Murray • The Salt Lake County Republican Party avoided taking action against acting Recorder Julie Dole in a meeting Thursday night, one week before hundreds of party insiders are set to decide who should replace Dole’s former boss, Gary Ott.

Ott’s family brokered his resignation with the county and his independent attorney after years of apparent decline that led to what court documents refer to as a permanent mental incapacity.

The party announced on July 21 that it would open an investigation into Dole — the same day that a judge approved Ott’s resignation agreement.

“We are requesting that anybody with information that’s relevant to this investigation” contact the county party, county GOP Chairman Jake Parkinson said after Thursday‘s meeting.

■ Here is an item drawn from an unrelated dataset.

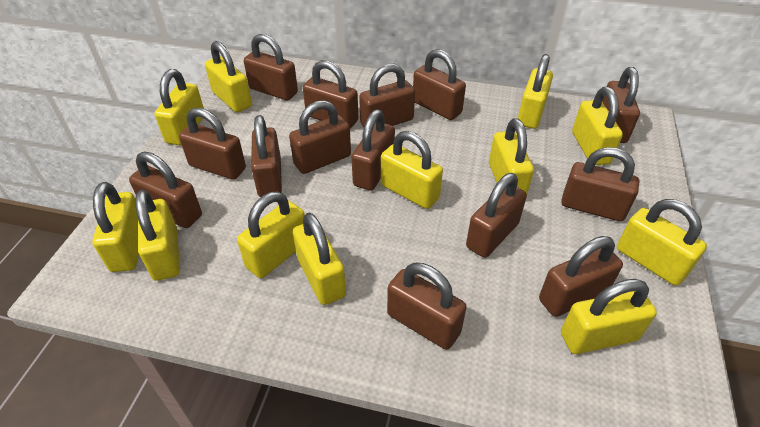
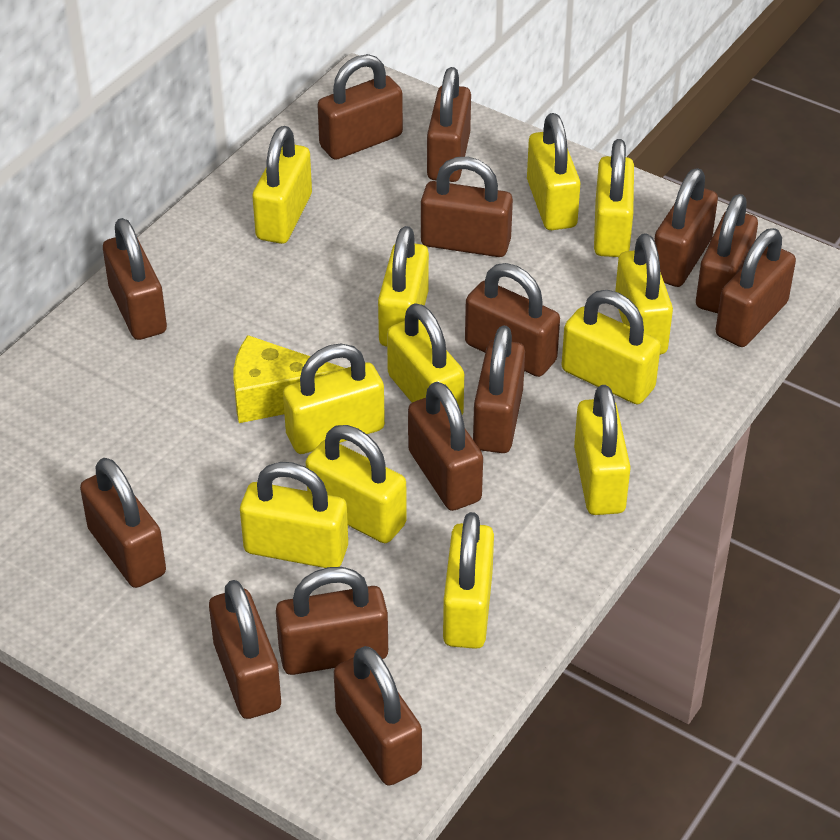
yellow cheese: 0 -> 1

The organization will meet Aug. 17 to choose between several candidates who have expressed interest in taking over the office.

Dole said the party was putting a “dark cloud” over her amid her bid to keep the office that primarily handles real estate documents for the county.

“Everybody can see that [the investigation] does put a cloud over [the election],” Dole told reporters after the party‘s executive committee adjourned Thursday.

OPEN LETTER FROM JULIE DOLE August 10, 2017 Hello, I am Julie Dole. As you may have heard, I have been and continue to...

Posted by Julie Dole on Thursday, August 10, 2017

In a public letter released hours before the meeting, Dole denied wrongdoing and announced that she would soon fully recover from a fight with breast cancer.

"I have done my utmost to execute the duties of my Oath of Office both as Chief Deputy and now as Recorder for Salt Lake County, and to serve the best interests of all of you as property holders and the public of Salt Lake County,” she wrote, calling the accusations against her “false and unfounded.”

Ahead of Thursday’s meeting, concerns had been floated that any disciplinary action before the special election could invite legal challenges, with a possible effect of delaying the vote.

Dole is one among a crowded field of candidates for the interim recorder post — a position that could give its occupant an incumbent’s advantage in the balloting next year.

She faces County Councilman Max Burdick, state Rep. Adam Gardiner and a raft of other hopefuls. State law indicates that the former official’s party will choose an interim replacement who will serve until the next general election.

Dole served as Ott’s chief deputy from March 2014 through Aug. 1, when she took over as acting recorder upon Ott’s resignation.

The accusations against Dole stem from her fierce defense of Ott’s ability to fulfill obligations of his elected post amid mounting evidence that for more than a year he played no role in running the office.